Sincere As Well As Stupid

May 16, 1951 — Douglas Wilkie

The Mossadegh Project | January 12, 2018                           

Biased, oversimplified commentary, filled with inaccuracies, from Australian journalist Douglas Wilkie of The Sun News-Pictorial in his syndicated column on foreign affairs.

Australian media archive

As I See It
By Douglas Wilkie

If British paratroops move into Persia it will be in the role of police more than soldiers. Their mission will be to protect British lives, and to save the world’s largest petrol refinery, with its £300m. worth of equipment, from being reduced to rubble by riot and arson.

An operation of this kind is extremely ticklish. There’s nothing in Persia, save bad communications, to prevent 4,000 resolute troops going where they will and occupying any point they choose.

The Persian army is a rabble, the townsfolk cowardly, and national morale non-existent.
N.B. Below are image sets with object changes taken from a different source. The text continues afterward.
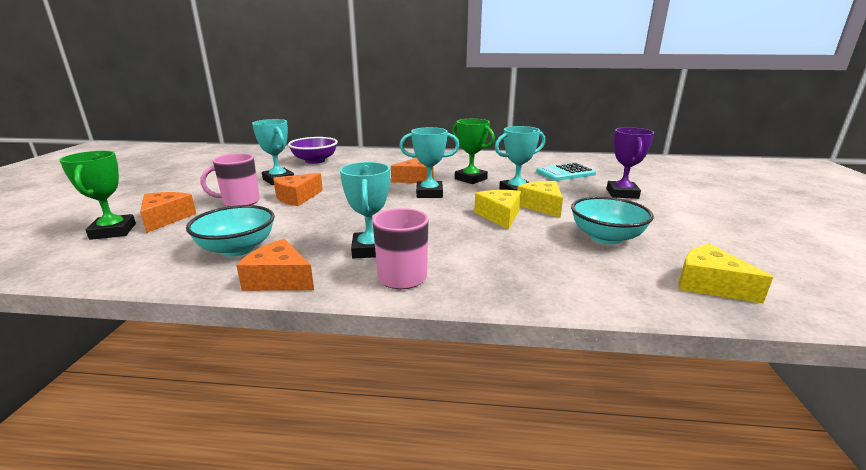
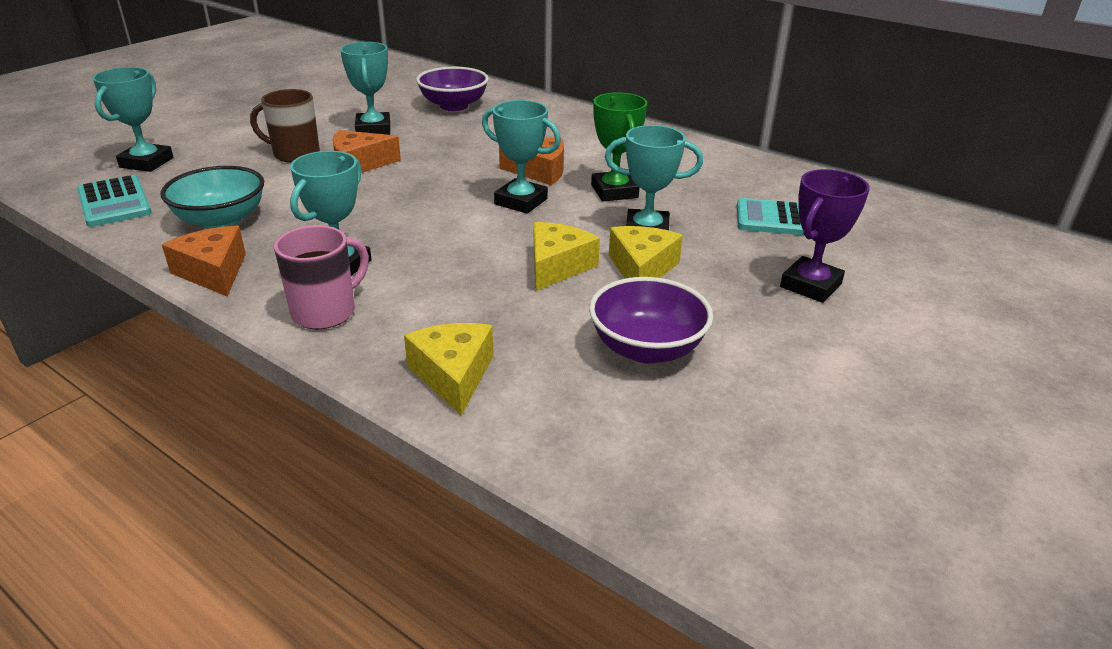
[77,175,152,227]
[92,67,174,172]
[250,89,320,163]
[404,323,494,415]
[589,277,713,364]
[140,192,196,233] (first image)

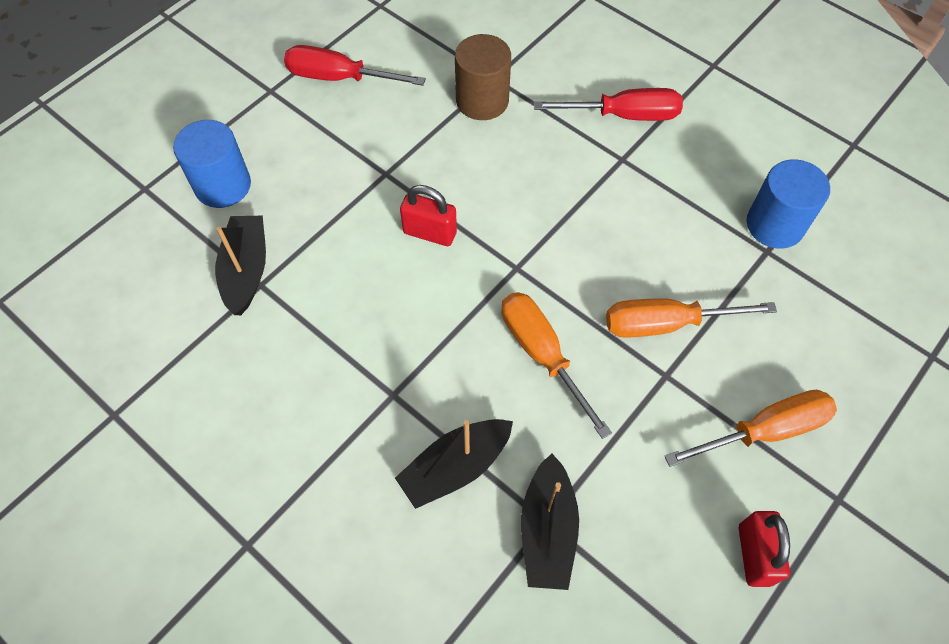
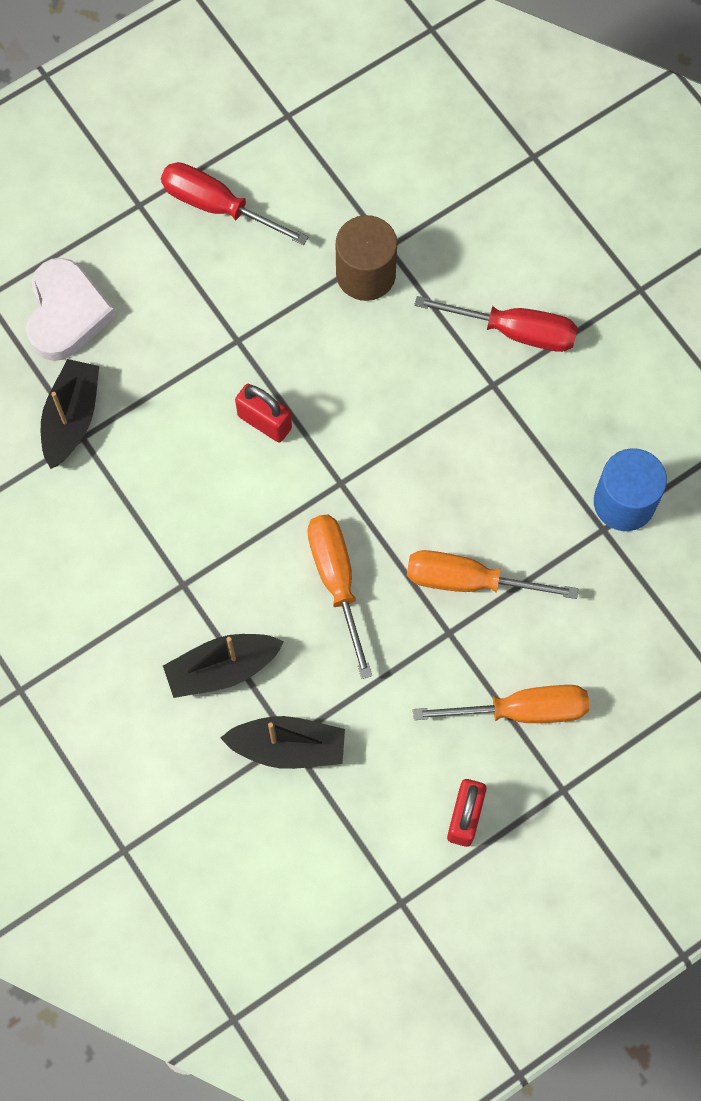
[26,258,116,361]
[220,716,345,769]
The gunmen behind Premier Mossadeq have terrorised the Government, but they would skulk in hiding at the first real show of force.

Only the rural tribes have any martial ardor, and most of them would be just as happy cutting the throats of politicians in Tehran as opposing the British, or, for that matter, the Russians.

But Britain cannot, at this stage of history, set about the full military invasion of a vast country like Persia. It would involve them in unlimited garrison commitments. It would provoke nationalist sentiment, not merely within Persia, but throughout the Middle East.

Last but not least it would give the Russians a pretext to march into North Persia to help in the task of ‘restoring order.’

The Russians, unlike the British, have a well organised fifth column in Persia to whom they could hand over the ‘order’ they had restored.

The revolutionary Tudeh Party is not Communist in Stalin’s concept of the term, but good enough for his purposes.

Premier Mossadeq is a rich, educated landowner, over 70, [he was 68] who has dedicated his life to ridding Persia of all foreigners. He thinks that nationalisation of the oil industry is the best way to achieve his ambitions.

He attributes all Persia’s poverty to foreign intrigue and influence, and in this he may be sincere as well as stupid; but he is surrounded by a gang of criminals, religious fanatics and adventurers who are using him for their own purposes.

The volatile populace of Tehran has no chance of judging the dispute on its merits, because all the news papers have swung to the support of the Mossadeq gang. Persian editors are always willing to print any thing as long as suitable payment is made, and threats of assassination have made them even more amenable than usual.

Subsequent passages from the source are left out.